ASSIGNMENT OF ERROR V
“WHERE A DEFENDANT IS CHARGED WITH A MISDEMEANOR OF
IMPROPER TRANSPORTING OF A FIREARM UNDER A MUNICIPAL
ORDINANCE, AND THE ELEMENTS CLAIMED TO HAVE BEEN
VIOLATED IN THE PROSECUTION CONSTITUTE A FELONY UNDER
STATE LAW, IT IS ERROR FOR THE TRIAL COURT TO HOLD THAT THE
MUNICIPAL ORDINANCE AND THE STATE LAW REGARDING
FIREARMS ARE IDENTICAL.”
{¶31} In his fifth assignment of error, Osiecki argues that the trial court erred in holding
that the municipal ordinance and the state law were identical. In light of our resolution of
Osiecki’s sixth assignment of error, this Court declines to address his fifth assignment of error as
it is rendered moot. See App.R 12(A)(1)(c).
III.
{¶32} This Court is without jurisdiction to reach the merits of Osiecki’s first, second,
third, and fourth assignments of error. Osiecki’s sixth assignment of error is overruled. This
17
Court does not reach the merits of Osiecki’s fifth assignment of error as it is rendered moot. The
judgment of the Medina Municipal Court is affirmed.
Judgment affirmed.
There were reasonable grounds for this appeal.

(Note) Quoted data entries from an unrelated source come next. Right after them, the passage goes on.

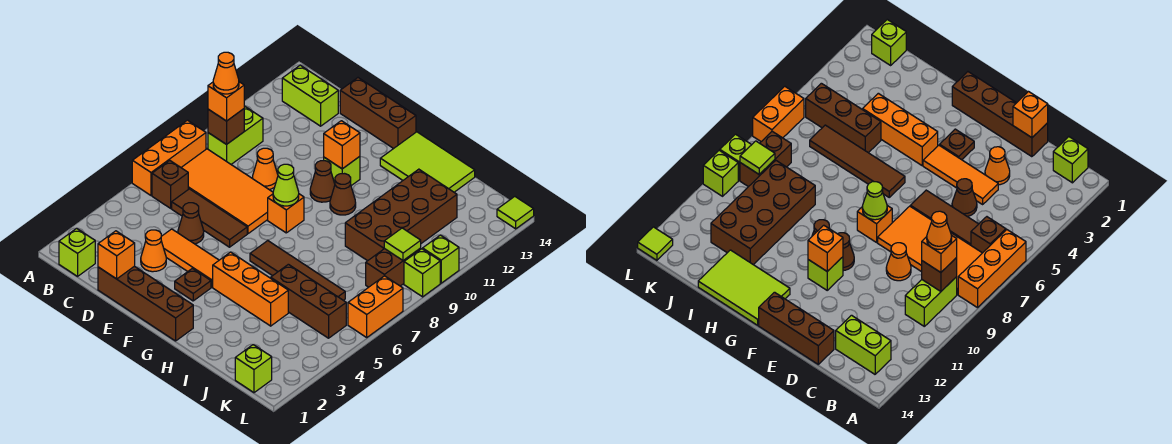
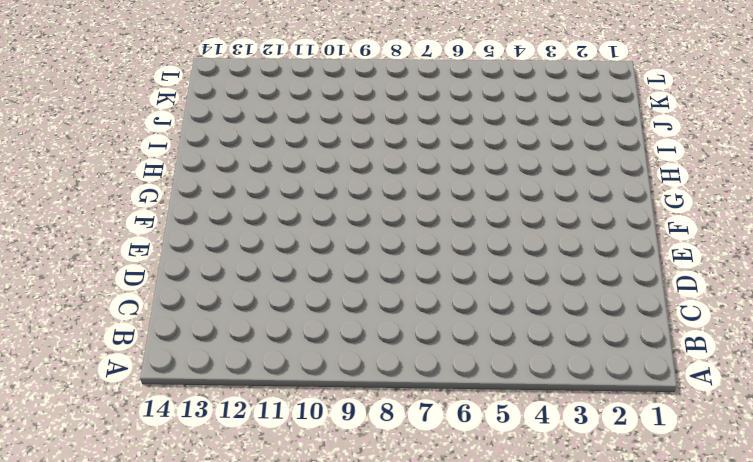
none -> orange brick A6:A8 level 1
none -> lime brick B1 level 1
none -> brown brick B6 level 1
none -> orange tile B7:E8 level 1

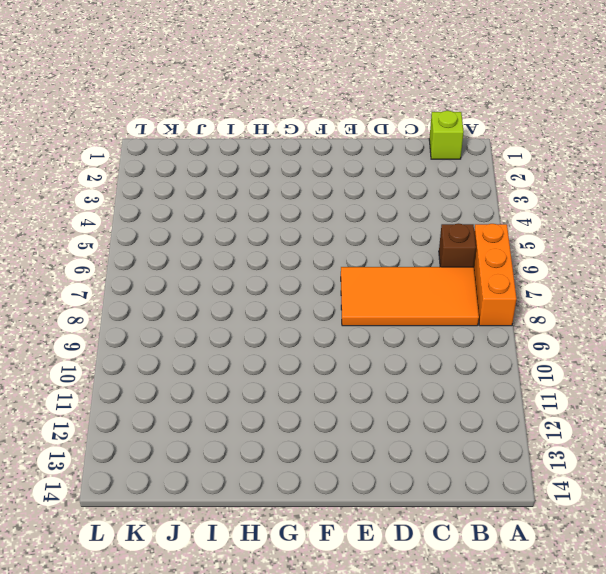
none -> lime brick B9:B10 level 1
none -> lime brick B13:C13 level 1
none -> brown tile C6:E6 level 1
none -> brown brick D1:G1 level 1

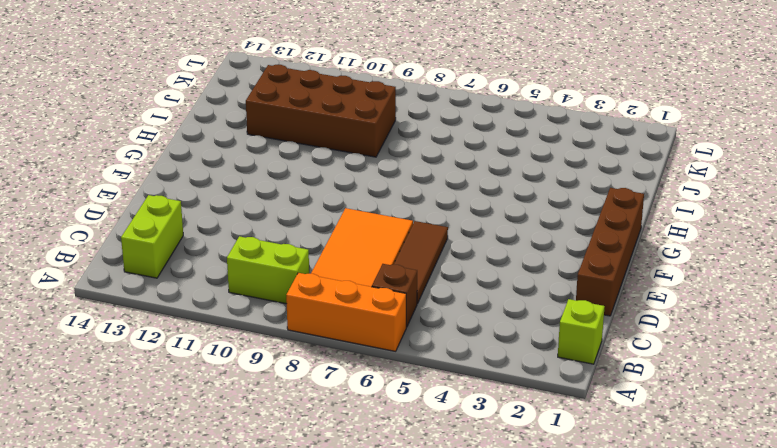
none -> orange cone D3 level 1
none -> orange tile D4:F4 level 1
none -> brown cone D5 level 1
none -> orange cone D9 level 1

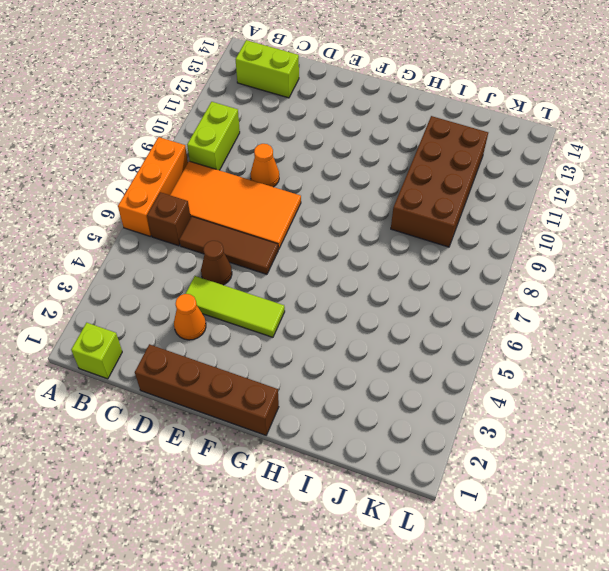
lime tile D4:F4 level 1 -> orange tile D4:F4 level 1
none -> brown brick D14:F14 level 1
none -> brown plate F3 level 1
none -> orange brick F8 level 1
none -> brown cone F10 level 1

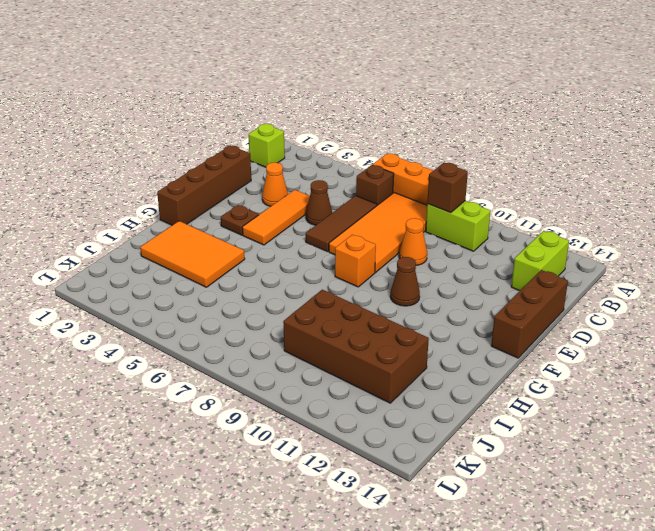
orange tile H2:I4 level 1 -> orange brick G4:I4 level 1
none -> lime brick F11 level 1
none -> brown tile G6:J6 level 1
none -> brown cone G10 level 1
none -> lime tile G13:I14 level 1

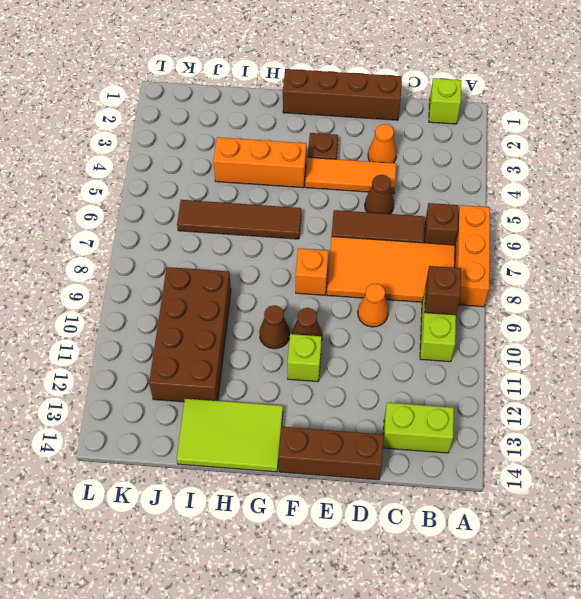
none -> brown brick I5:K5 level 1
none -> lime brick K1 level 1
none -> brown brick K8:K9 level 1
none -> orange brick L6:L7 level 1

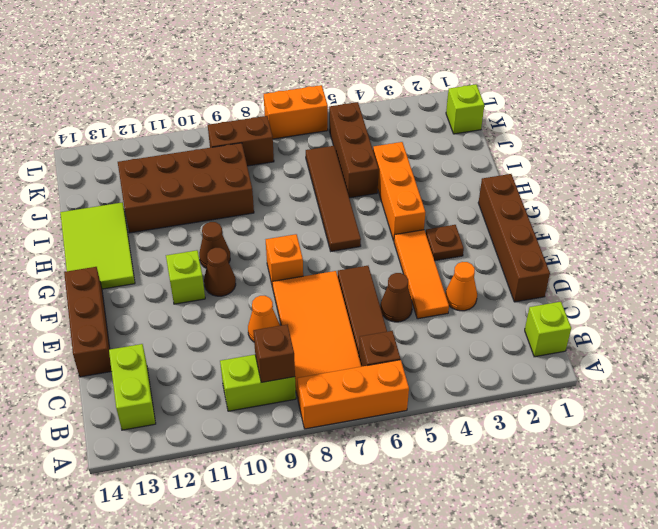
none -> lime brick L9 level 1
none -> lime brick L10 level 1
none -> lime tile L14 level 1
none -> orange brick D1 level 2

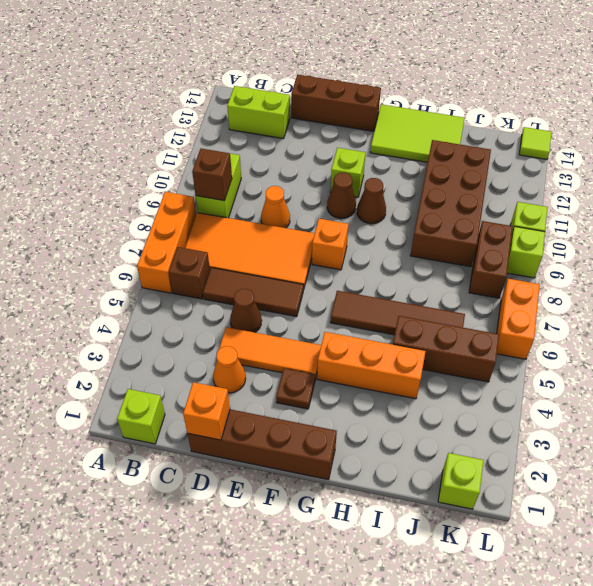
none -> lime cone F8 level 2
none -> orange brick F11 level 2
none -> lime tile K9 level 2
none -> orange brick B9 level 3

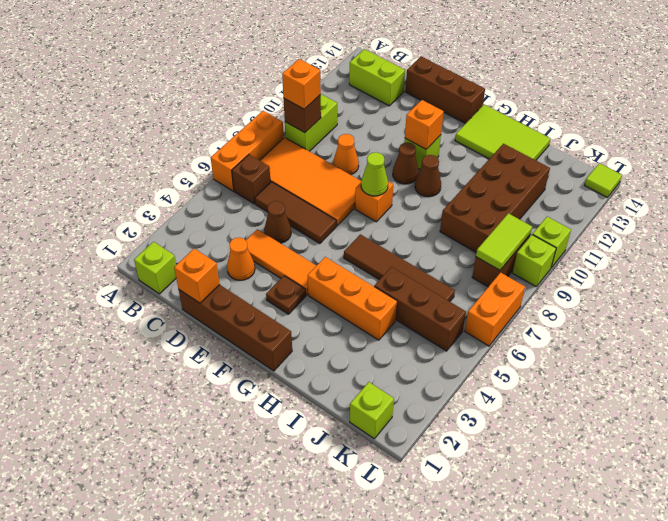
lime tile K8:K9 level 2 -> lime tile K9 level 2
none -> orange cone B9 level 4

We order that a special mandate issue out of this Court, directing the Medina Municipal
Court, County of Medina, State of Ohio, to carry this judgment into execution. A certified copy
of this journal entry shall constitute the mandate, pursuant to App.R. 27.
Immediately upon the filing hereof, this document shall constitute the journal entry of
judgment, and it shall be file stamped by the Clerk of the Court of Appeals at which time the
period for review shall begin to run. App.R. 22(E). The Clerk of the Court of Appeals is
instructed to mail a notice of entry of this judgment to the parties and to make a notation of the
mailing in the docket, pursuant to App.R. 30.
Costs taxed to Appellant.
DONNA J. CARR
FOR THE COURT
WHITMORE, J.
DICKINSON, P. J.
CONCUR
APPEARANCES:
CHARLES E. MCFARLAND, Attorney at Law, for Appellant.
RICHARD BARBERA, Assistant Prosecuting Attorney, for Appellee.